This column is not about believing in the Kings.

After poring over the NBA for the past 10 years, you start noticing things — such as when a team has that "it" factor early on (2010-11 Mavericks) or when a team's chemistry seems off.

And you learn that sometimes you buy in with clear eyes and full hearts and you lose in October and November. There are always teams that burst out of the gates in the first 45 days of the season only to eventually become what we thought they were to start the season.

I refer to these as "mirror teams." They play one way until early-to-mid December, and then it seems like they catch a reflection of themselves and realize, "Oh, we suck. I remember now."

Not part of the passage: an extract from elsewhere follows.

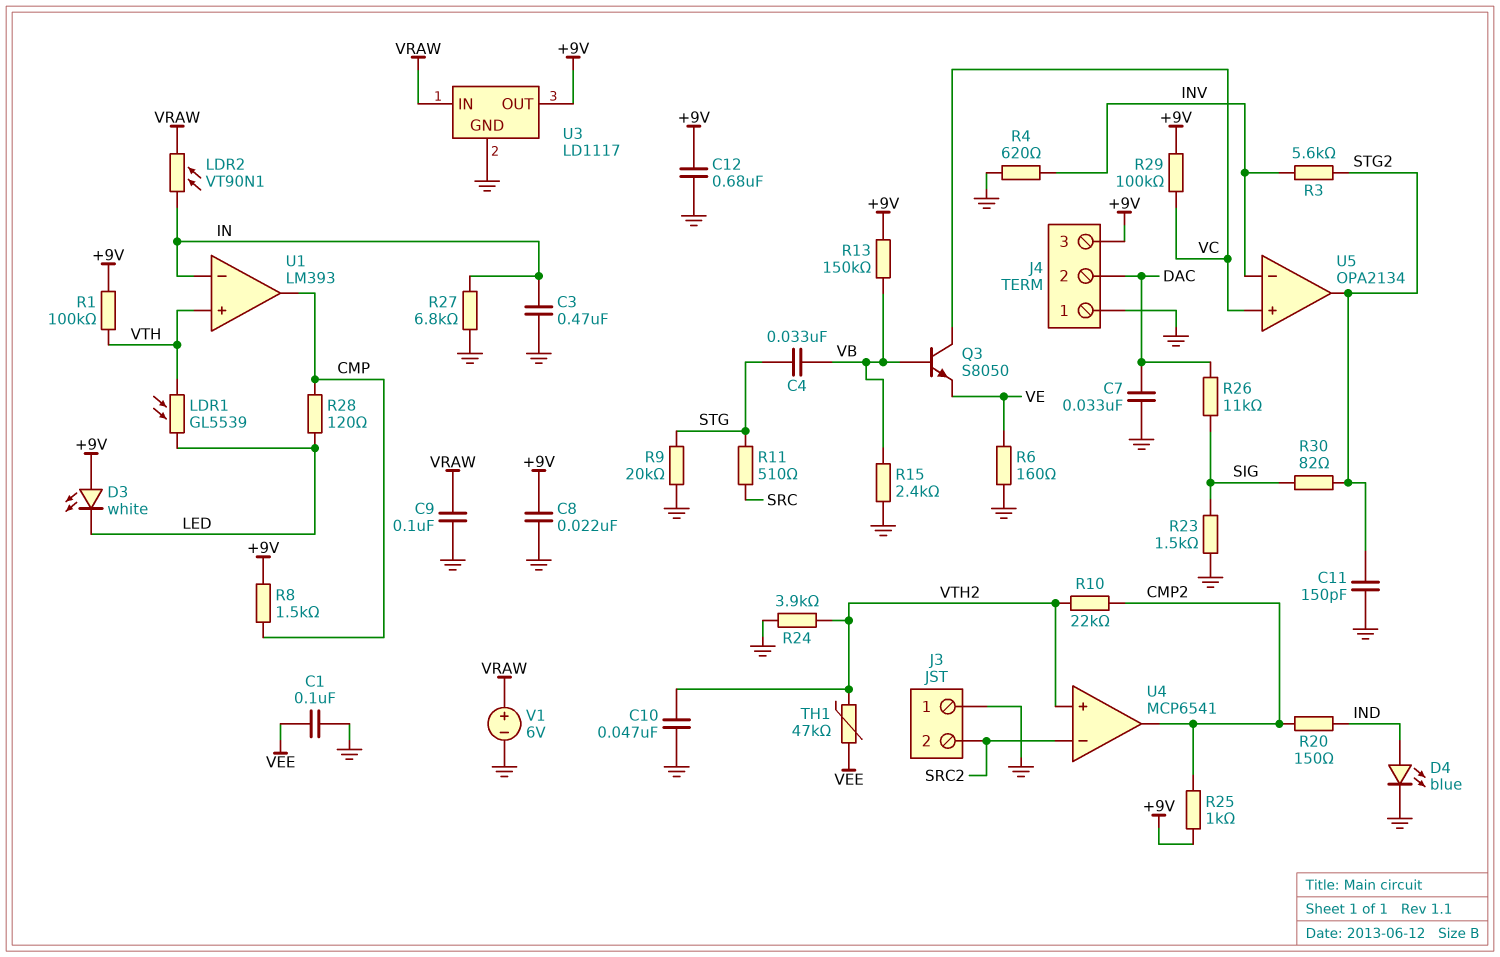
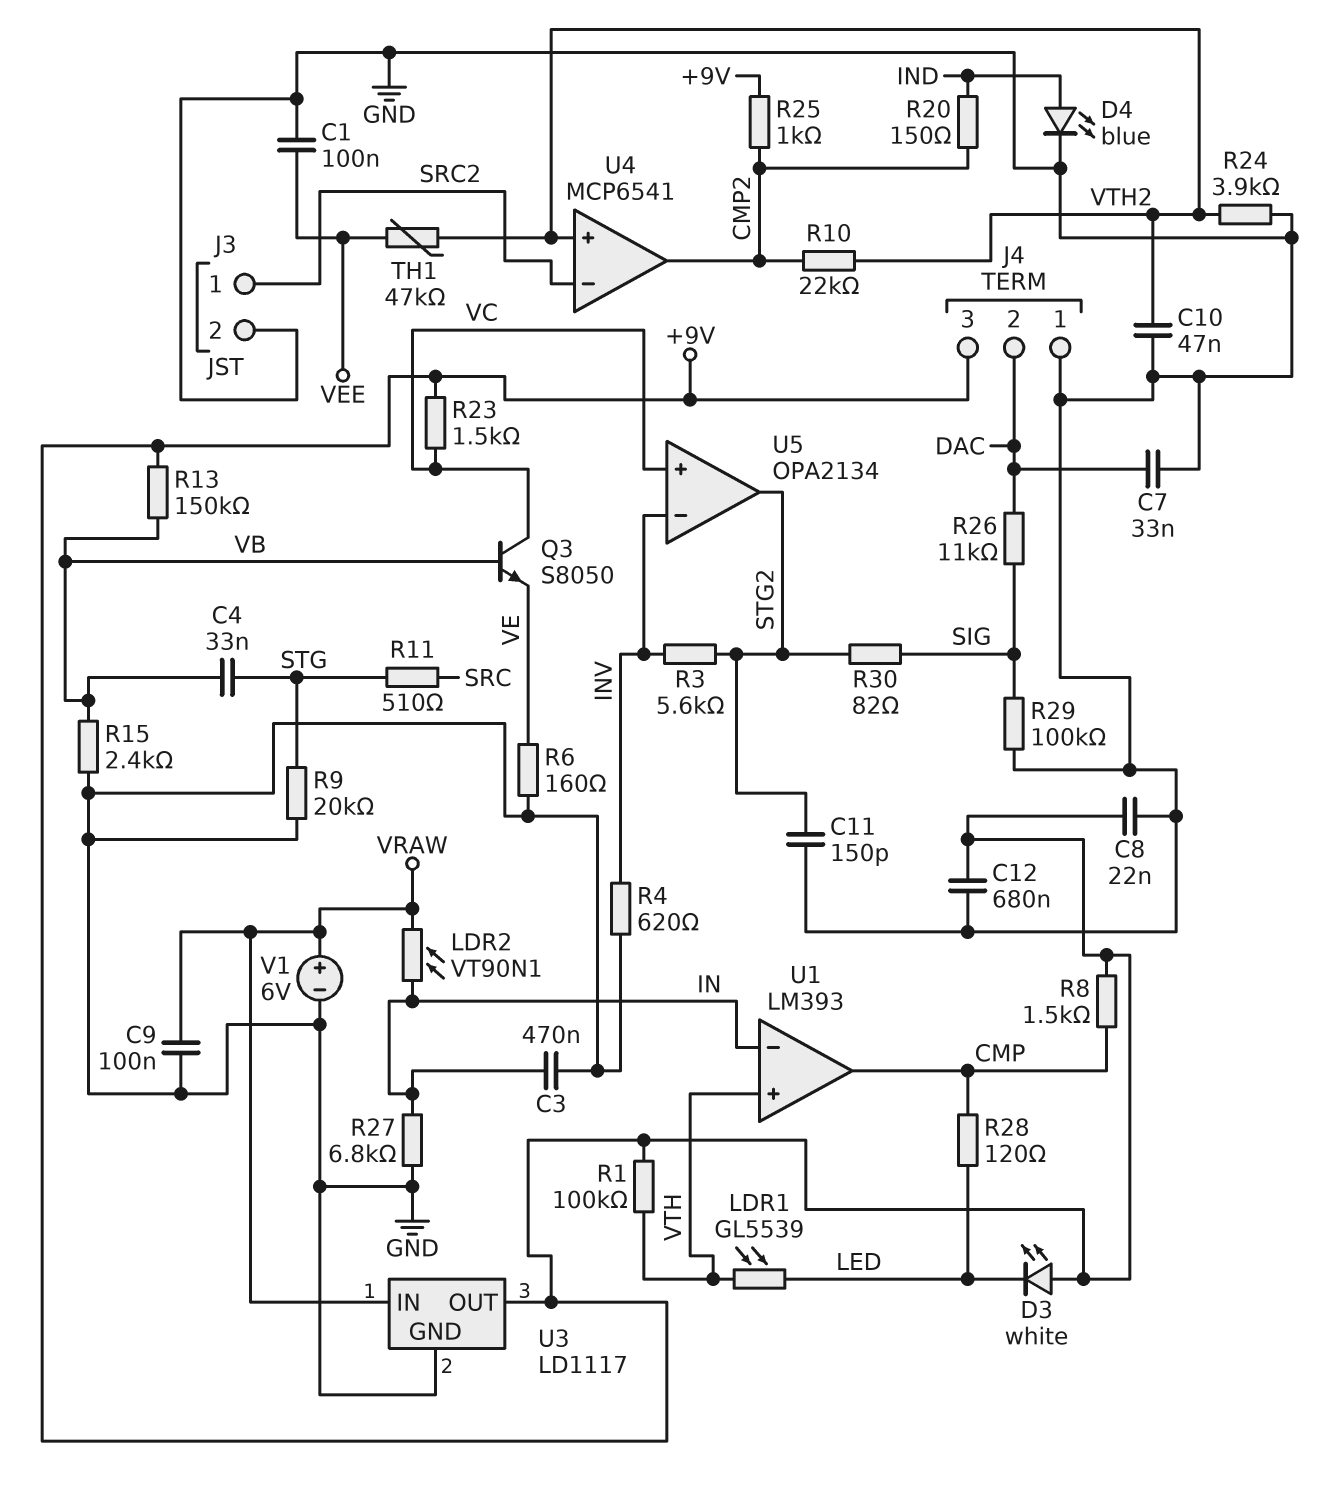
J3 pin 1: GND -> SRC2
J3 pin 2: SRC2 -> GND
R23: 1.5k (GND, SIG) -> 1.5k (+9V, VC)
R29: 100k (+9V, VC) -> 100k (GND, SIG)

The Magic have done this to me a handful of times. You learn not to buy in.

So while this Kings' start — 5-3 straight up and 6-2 against the spread — is encouraging, we must remain cautious. This could end at any moment.

Hope is the most fragile flower for the Kings, and the wind could blow it right out of their hands at any moment, straight into the industrial-grade shredder of the West.

That said … boy are they playing well (for them). And that part is key. If the Kings were No. 1 in a bunch of categories, I'd be able to pass this off more easily. Instead, they're a middle-of-the-pack team with middle-of-the-pack stats with a middle-of-the-pack resume.

If you get past that they are The Kangz, there's reason for (extremely cautious) optimism.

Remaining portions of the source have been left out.